Lucas duduk di ruang kerjanya, memutar gelas bourbon dengan gerakan lambat. Pandangannya terfokus pada layar monitor yang menampilkan Emma berjalan perlahan di taman. Meski gadis itu tampak menikmati kebebasan kecilnya, Lucas tahu ia tetap berada dalam kendalinya.
"Dia terlihat lebih tenang sekarang," gumamnya pelan, hampir seperti berbicara pada dirinya sendiri. Ia memiringkan kepala sedikit, memperhatikan bagaimana Emma berhenti untuk menyentuh air mancur. "Setidaknya taman itu tidak sia-sia."
Ia menghela napas, pikirannya kembali ke malam ketika semuanya dimulai. Sebuah malam yang tak pernah ia rencanakan, tetapi mengubah segalanya.
---Ruangan itu penuh sesak dengan suara obrolan para pria berjas mahal dan suara denting gelas-gelas kristal. Lucas duduk di salah satu sudut dengan tenang, mengamati barang-barang yang dilelang. Ia datang ke sini bukan untuk bersenang-senang, melainkan mencari sesuatu yang benar-benar menarik baginya—senjata kuno atau barang antik bernilai tinggi.
Ketika daftar barang hampir selesai, ia mulai merasa bosan. Namun, kemudian suara berat dari pelelang menggema di seluruh ruangan, menarik kembali perhatiannya.
"Kami memiliki sesuatu yang sangat spesial untuk malam ini," ucap pria itu, senyumnya penuh arti. "Bukan barang biasa. Tapi... hidup. Segar. Murni."
Lucas mengangkat alis, merasa terganggu oleh cara pria itu berbicara. Namun, sebelum ia bisa berpikir lebih jauh, sebuah pintu di ujung ruangan terbuka, dan dua pria membawa seorang gadis masuk.
Gadis itu mengenakan gaun tipis yang kusut, rambutnya berantakan, dan tubuhnya gemetar hebat. Ia meringkuk, seperti berusaha membuat dirinya sekecil mungkin. Matanya merah dan basah oleh air mata, tetapi ada ketegaran samar dalam sorotannya—sebuah percikan kecil yang seolah-olah menolak menyerah pada nasibnya.
Ketika gadis itu dibawa masuk, Lucas menyandarkan tubuhnya di kursi, mencoba memahami apa yang sebenarnya sedang ia rasakan.

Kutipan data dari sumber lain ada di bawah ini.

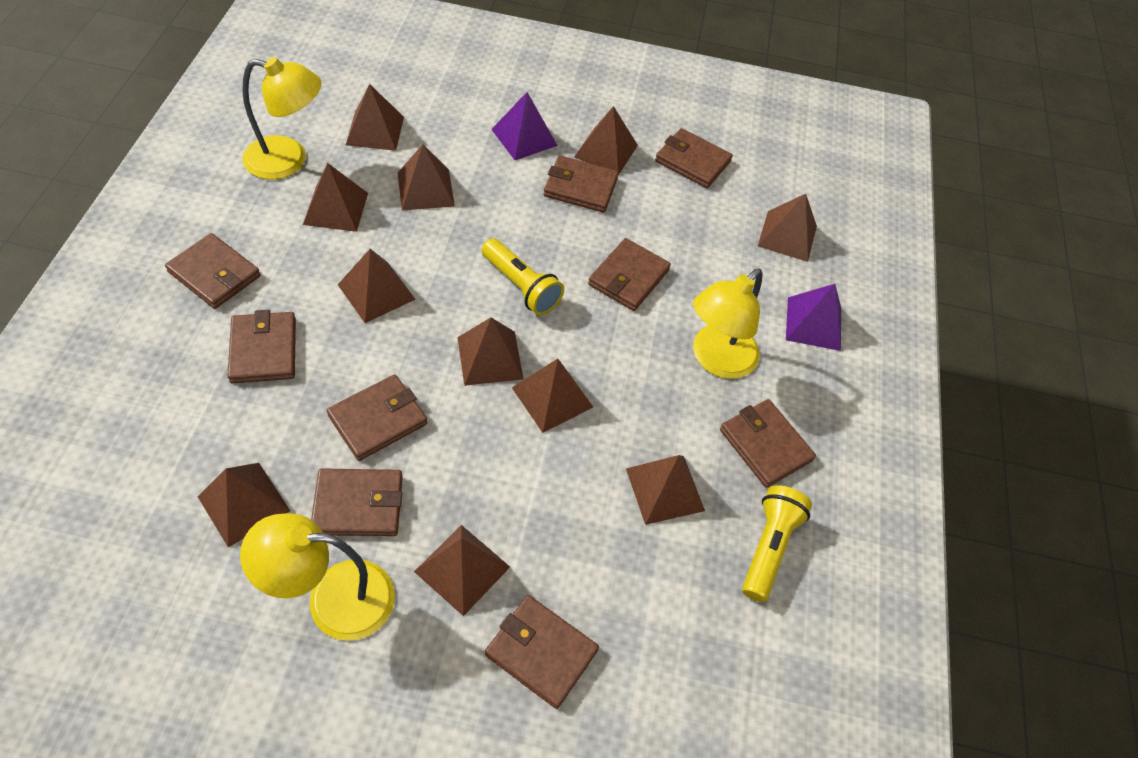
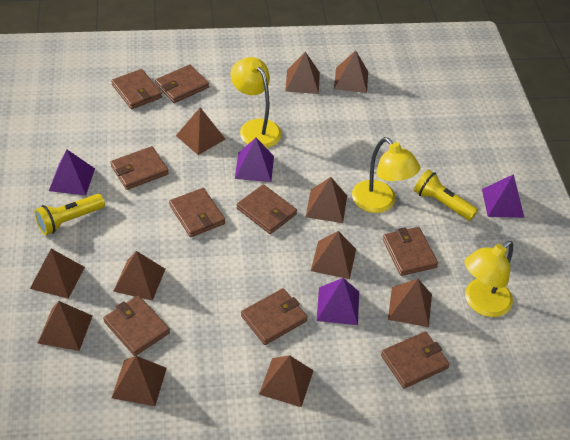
purple pyramid: 2 -> 4

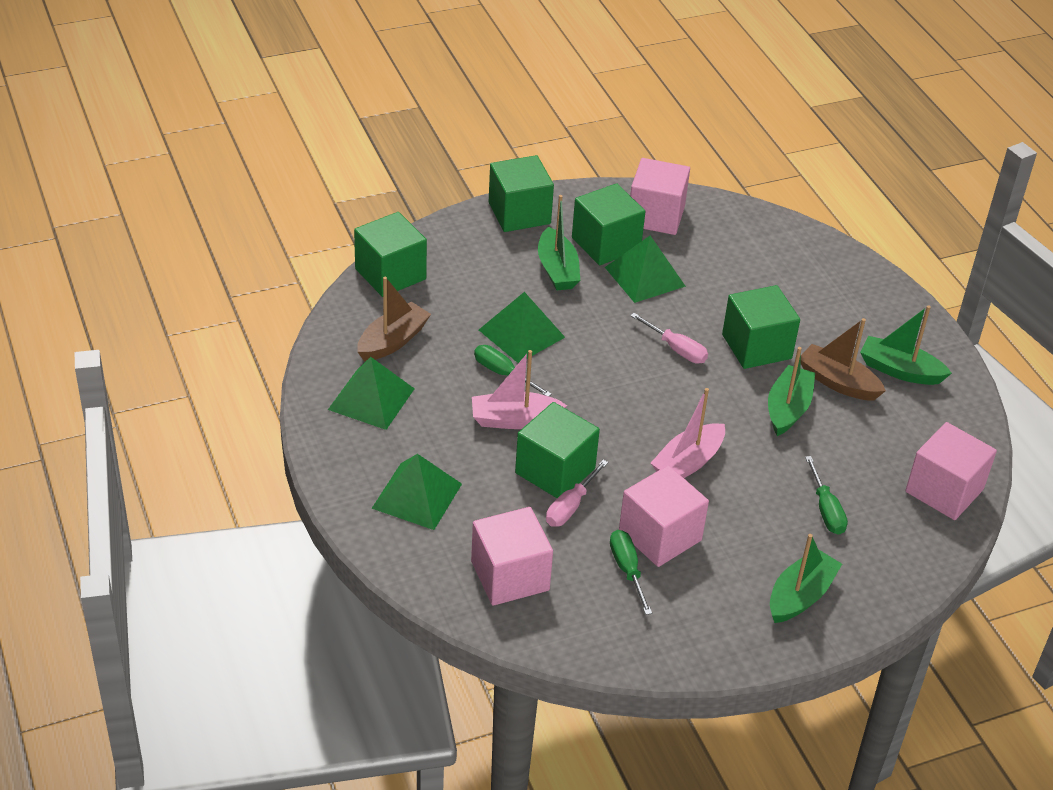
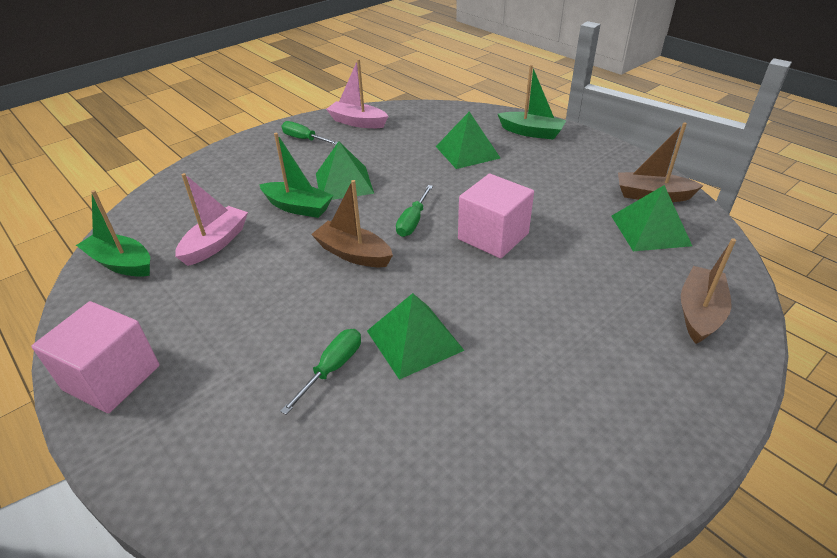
brown boat: 2 -> 3
green boat: 4 -> 3
green cube: 5 -> 0
pink cube: 4 -> 2
pink screwdriver: 2 -> 0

Ia tidak menyukai cara pria-pria di ruangan itu memandang gadis itu—seolah-olah ia hanyalah barang dagangan tanpa jiwa.
"Apakah ini lelucon?" bisik salah satu pria di meja sebelahnya, terdengar geli. "Kita datang untuk seni dan barang antik, bukan untuk... ini."
Lucas hanya mendengarnya sepintas, tetapi matanya tetap terpaku pada gadis itu. Ketika pelelang mulai memamerkan "barang dagangan" mereka, suasana ruangan berubah menjadi semakin tidak nyaman bagi Lucas.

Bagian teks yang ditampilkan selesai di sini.